自分たちは試練を達成することで、その危機を乗り越えることが出来たが……。
「そこまで厳しいものではないさ。ただ、もっともっと腕を磨かなければならないけどね」
その言葉に、悟司と百音はほっとひと息。少なくとも、彼等のような切迫した条件は付けられていないらしい。
「ともかく、部屋に行こうよ。あんまり役に立たないかも知れないけど……治癒魔法、使えるからさ」
「ああ、それは助かるよ。ウチでは誰も、その手の魔法が使えなくてね」
そしてウィルは紅茶を飲み干すと、リリやセイルに連れられて、階上にある彼等の部屋へと消えていった。
「何があったんだ? 八朔」
包帯だらけの背中を見送って。
レイジが問うのは、八朔だ。
ウィルのケガの原因は、レイジ達がローゼリオン家にいたときにエドワードが言っていた『試練』のせいだろう。

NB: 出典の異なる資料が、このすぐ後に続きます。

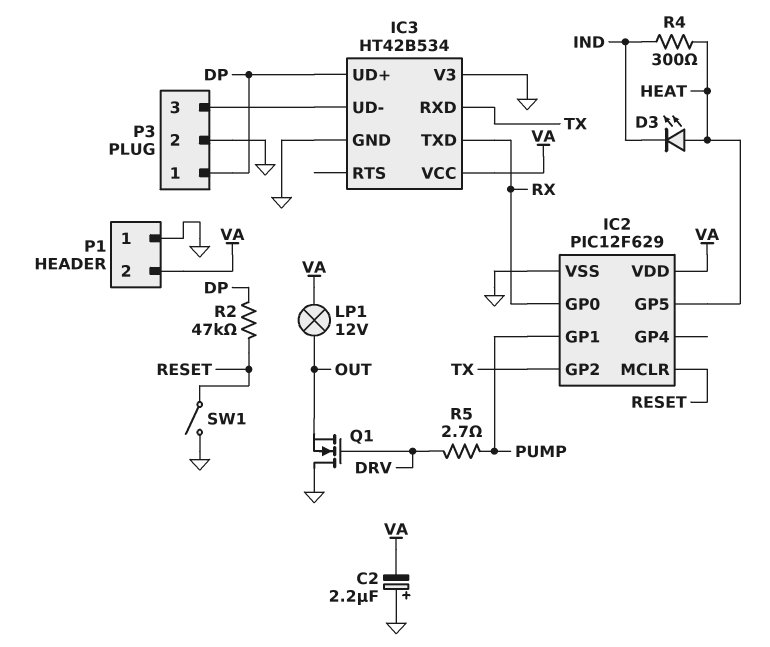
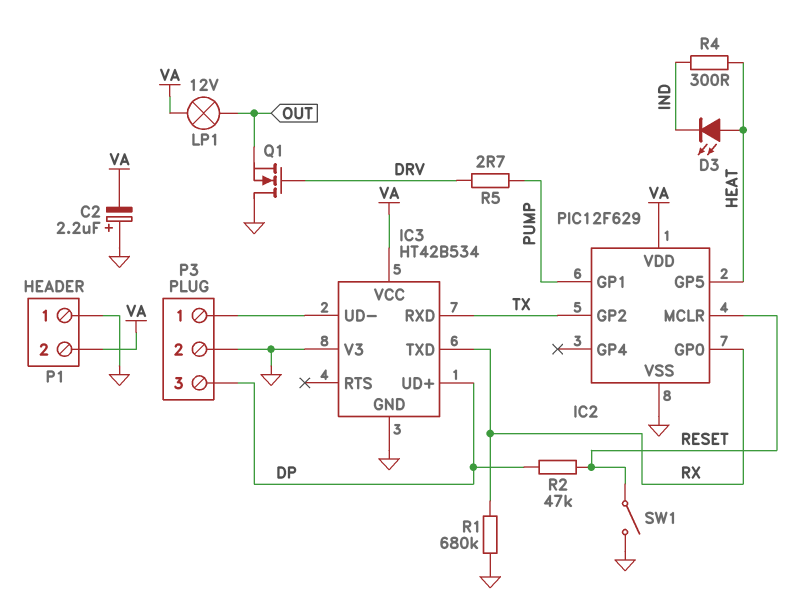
P3 pin 1: DP -> IC3/UD-
P3 pin 3: IC3/UD- -> DP
R1: none -> 680k (GND, RX)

そして八朔はパートナーが挑むというその試練を見届けるため、レイジ達と行動を共にすることなく、ローゼリオン家に残っていたはずだ。
「ま、ちょっとな」
「……そうか」
静かな呟きに幽かな苛立ちが混じっていることを、感じ取れないレイジではない。
「悪い。やっぱ、ちょっと見てくる」
そう言ってウィルの部屋へ上がっていく八朔を見送り、彼等も一同のチェックインを済ませるべく、カウンターへと向かうのだった。